The harrowing scene in the Bronx, captured on surveillance video, came about a week after a 10-year-old Queens boy was fatally shot.
Gunfire erupts on a Bronx sidewalk, and several passers-by, including a 5-year-old boy and his 10-year-old sister, rush toward a bodega’s entrance for shelter. But the children collide with a man who is also racing for cover, and all three fall to the pavement before finding safety.
As they tumble down together, the children at one point are lying directly between the man, the gunman’s obvious target, and the gunman himself, who continues firing at close range.
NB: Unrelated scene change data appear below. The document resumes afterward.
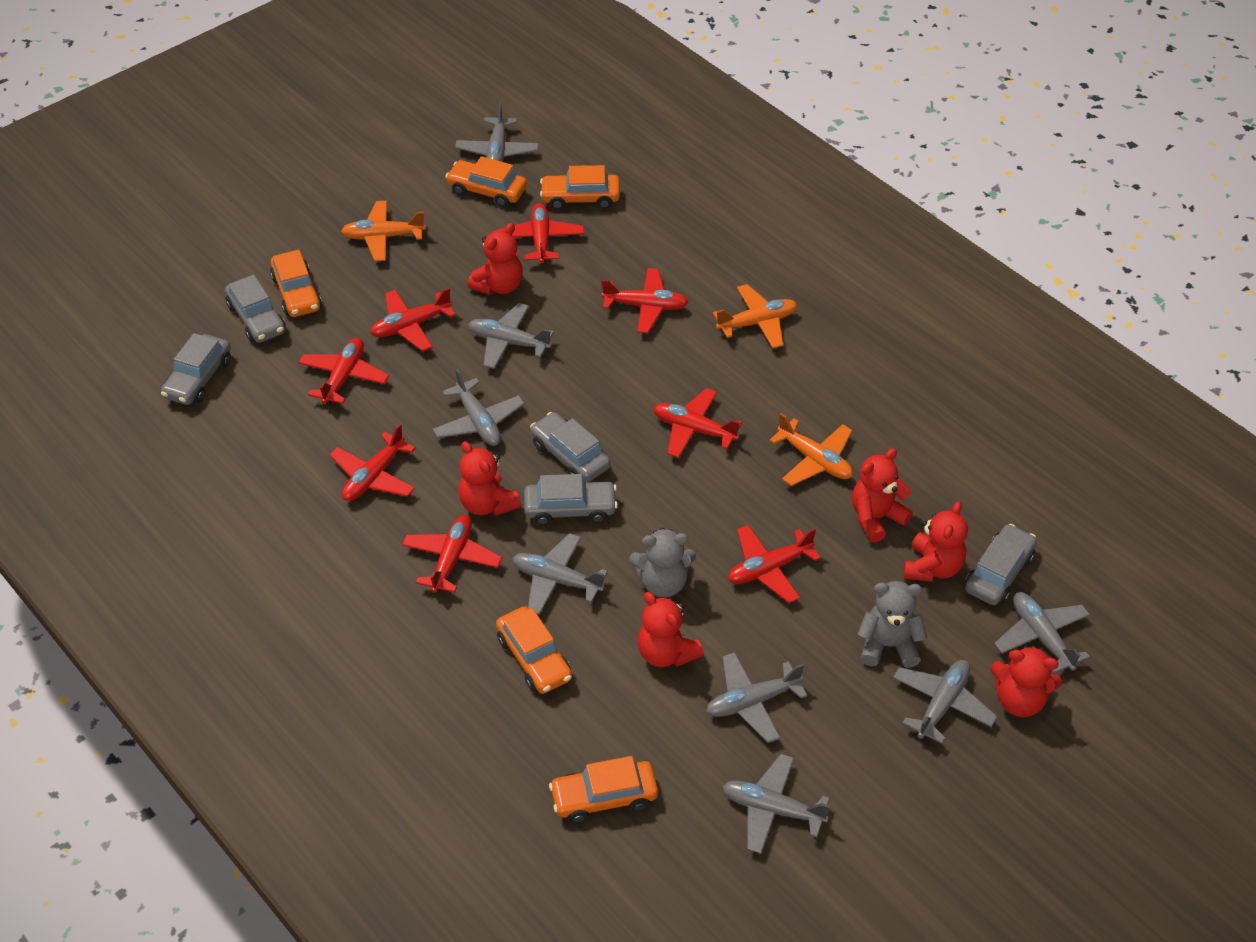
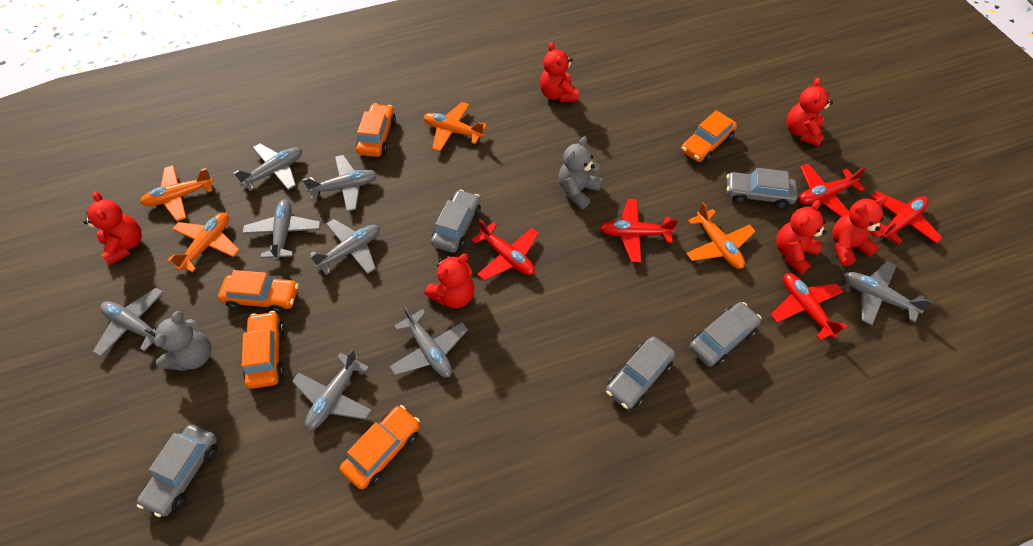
orange plane: 3 -> 4
red plane: 8 -> 5

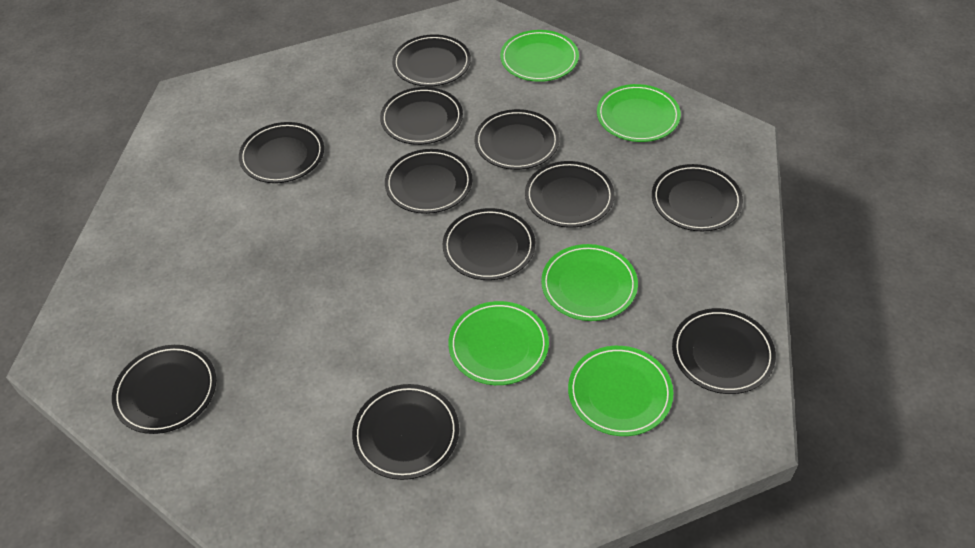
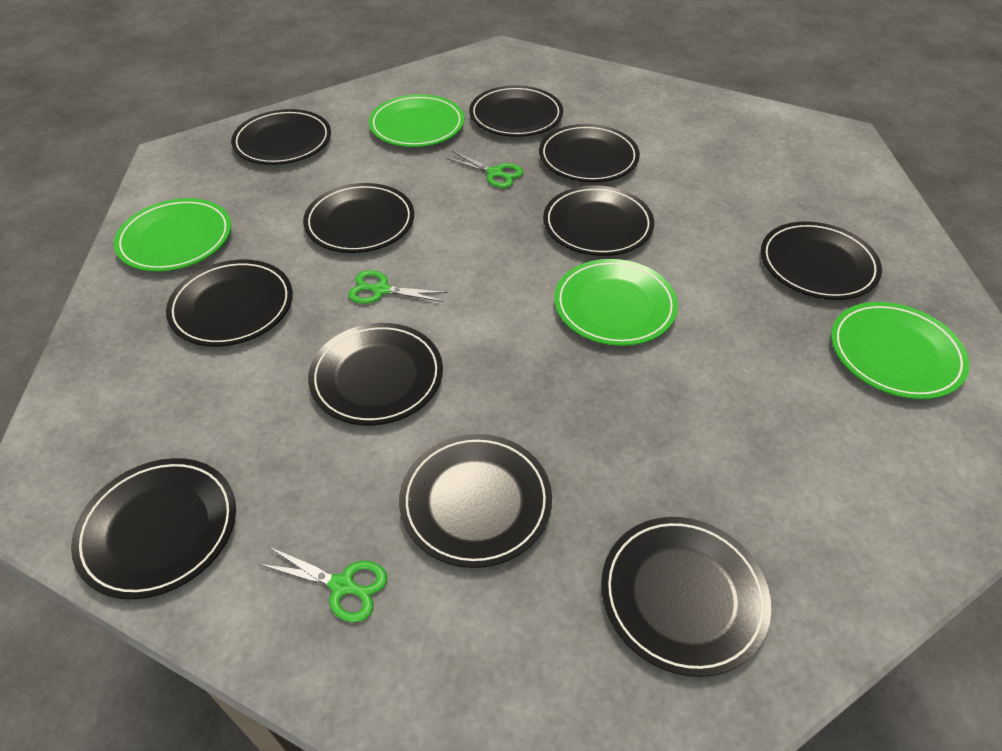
green plate: 5 -> 4
green scissors: 0 -> 3

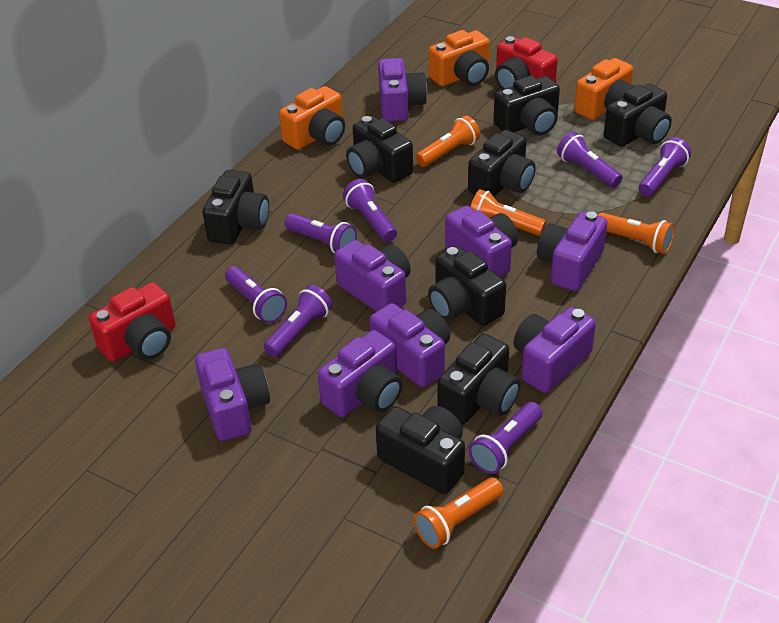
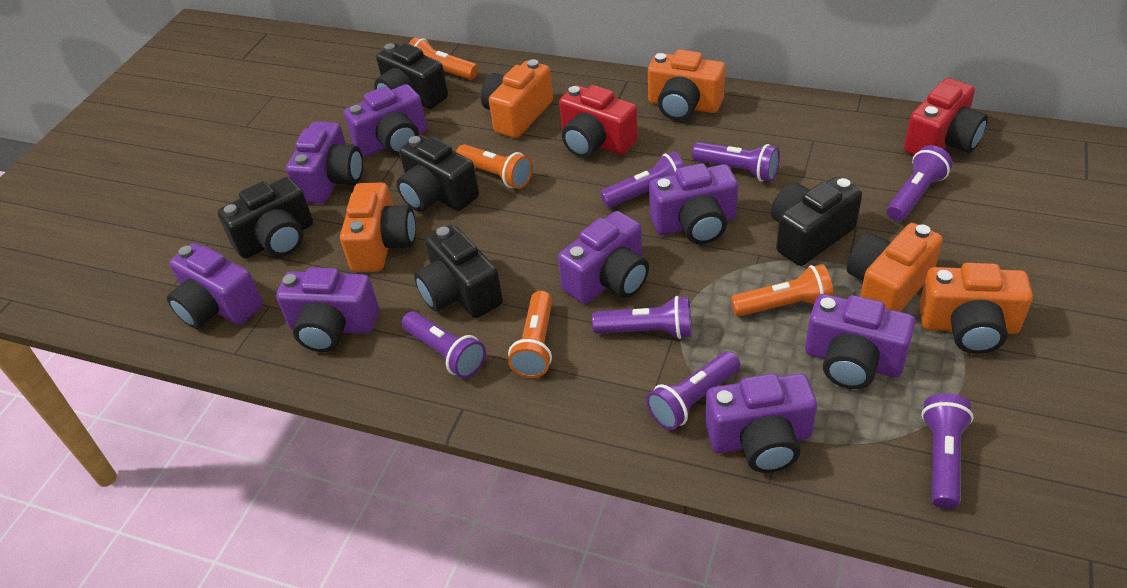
black camera: 8 -> 5
orange camera: 3 -> 5

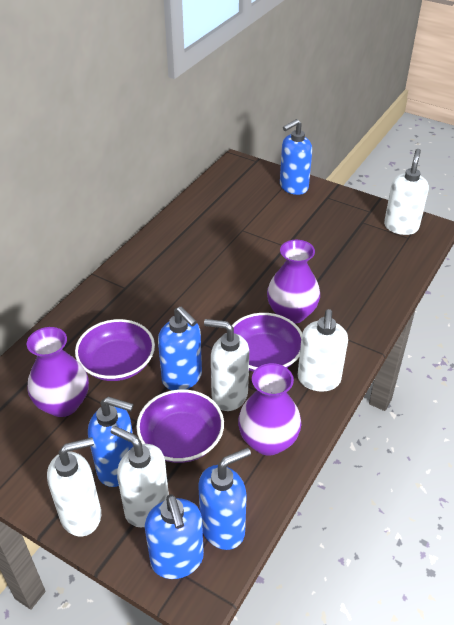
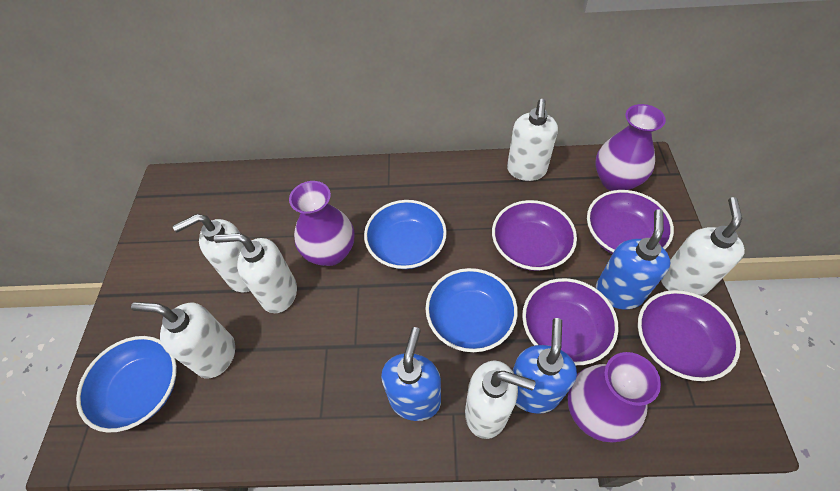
blue bowl: 0 -> 3
blue soap dispenser: 5 -> 3
purple bowl: 3 -> 4
white soap dispenser: 5 -> 6

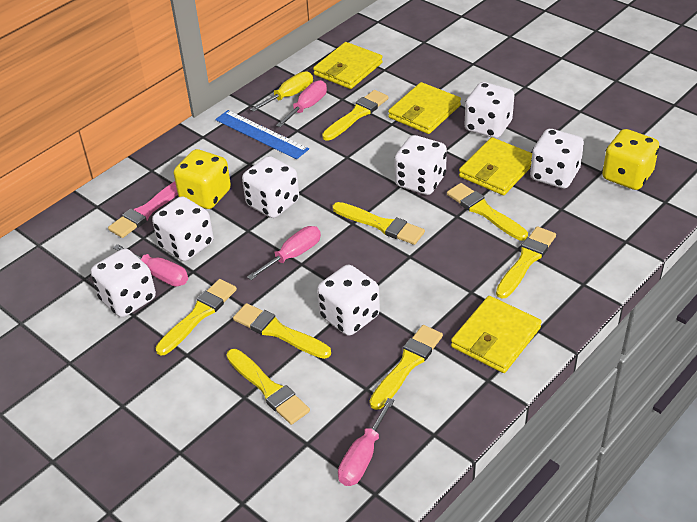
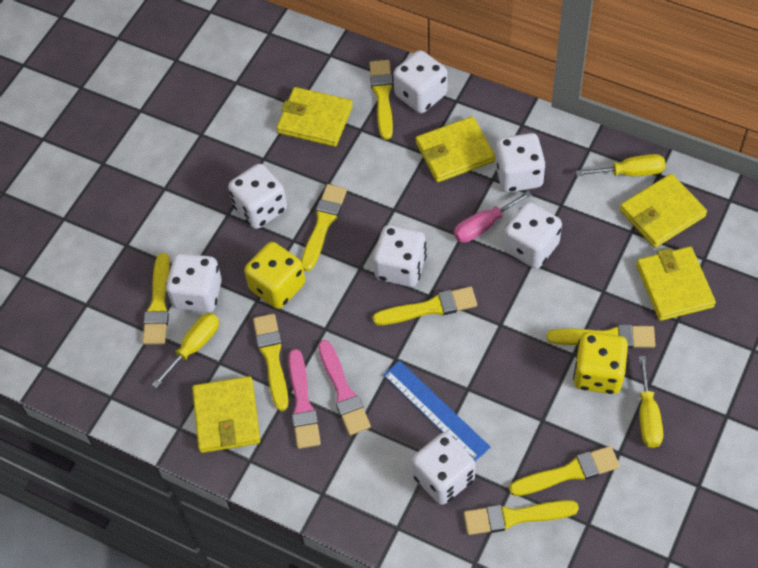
pink brush: 1 -> 2
pink screwdriver: 4 -> 1
yellow screwdriver: 1 -> 3
yellow wallet: 4 -> 5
The girl yanks her brother’s wrist, pulling him to the ground and wrapping him in her chest as his left shoe comes off in the commotion. After about eight seconds, the gunman sprints off.
Amazingly, the harrowing scene, captured on surveillance video, ended without either of the children being hurt and the 24-year-old man they were tangled up with in stable condition and expected to survive after being shot in the back and both legs, the police said.
Still, the episode was a vivid example of how even the most innocent New Yorkers can suddenly get caught in the crossfire of a recent surge in shootings that has plagued some city neighborhoods and helped make crime a dominant issue in this year’s mayoral race.
Just over a week before the Bronx shooting shown in the video, in the Claremont section on Thursday evening, a 10-year-old Queens boy was fatally shot while leaving an aunt’s house in the Rockaways. In May, a 4-year-old girl was among several people shot in Times Square.
Cities of all sizes across the United States are confronting increases in gun violence that began amid the pandemic and have persisted through the first half of this year. In New York, 721 people had been shot as of June 13, the most to that point in the year since 2002, Police Department statistics show.
The spike comes after a period during which violent crime in the city fell to its lowest levels in more than six decades, with the raw numbers still well below both what some smaller cities have recorded and New York’s own peak levels of the 1980s and ’90s.
The city’s overall crime rate — which is based on seven major crimes, including murder, assault and rape — is also the lowest it has been in several decades, thanks largely to declines in reported burglaries and robberies.
The rise in gun violence in New York has mostly been concentrated in a few parts of the city, including the Bronx neighborhood where the shooting on Thursday occurred.
The area falls in the 44th Precinct, which, in addition to Claremont, covers parts of the Concourse and Highbridge sections and other slices of the southwest Bronx. The precinct had recorded 41 shootings as of June 13, compared with 13 in the same period in 2020, police data shows. Over the past decade, the number has rarely topped 20 by that date.
“This is a good neighborhood,” Ante Rodriguez, a home health care aide who lives on the block where the shooting happened, said Friday evening. “You can see that everybody knows each other.”
But Mr. Rodriguez, 20, also said he was aware there had been an uptick in shootings in the area.
“I’ve seen shootouts before,” he said. “I’ve been shot at myself.”
The two children, whom the police did not identify beyond their ages and saying they were siblings, were walking on the sidewalk when the shooting began near a storefront tucked between apartment buildings on Sheridan Avenue, officials said. They were not related to the man who was shot, the police said.
After the gunman finished firing, he jumped onto a waiting scooter being driven by a second man and the two left the area, the police said. No arrests had been made as of Friday evening.
Experts and city officials are watching closely to determine whether shootings continue at their current pace through the summer and whether the recent spike is a blip or a harbinger of a long-term trend.
The latest weekly figures have begun to more closely resemble last year’s, police data shows, which gun-violence experts noted could suggest that things were not worsening, but also not getting better. They warned, however, that it was too early to draw solid conclusions.
On Friday evening, the block where the shooting occurred had returned to a calmer pace: Children were playing on the sidewalk, watched by adults who were sitting on their front steps as others stood and talked nearby.
Some residents were nonetheless shaken by the video footage.
Noriann Rosado, 45, said she had moved to a new apartment on the block this week, picking up her keys three days ago and starting to bring her belongings over on Thursday. She said that she became aware of the shooting only after seeing it on an Instagram post but that it worried her.
“They said it was a good building,” Ms. Rosado said. Now, though, she added, she had begun to wonder about the neighborhood. “I don’t feel OK.”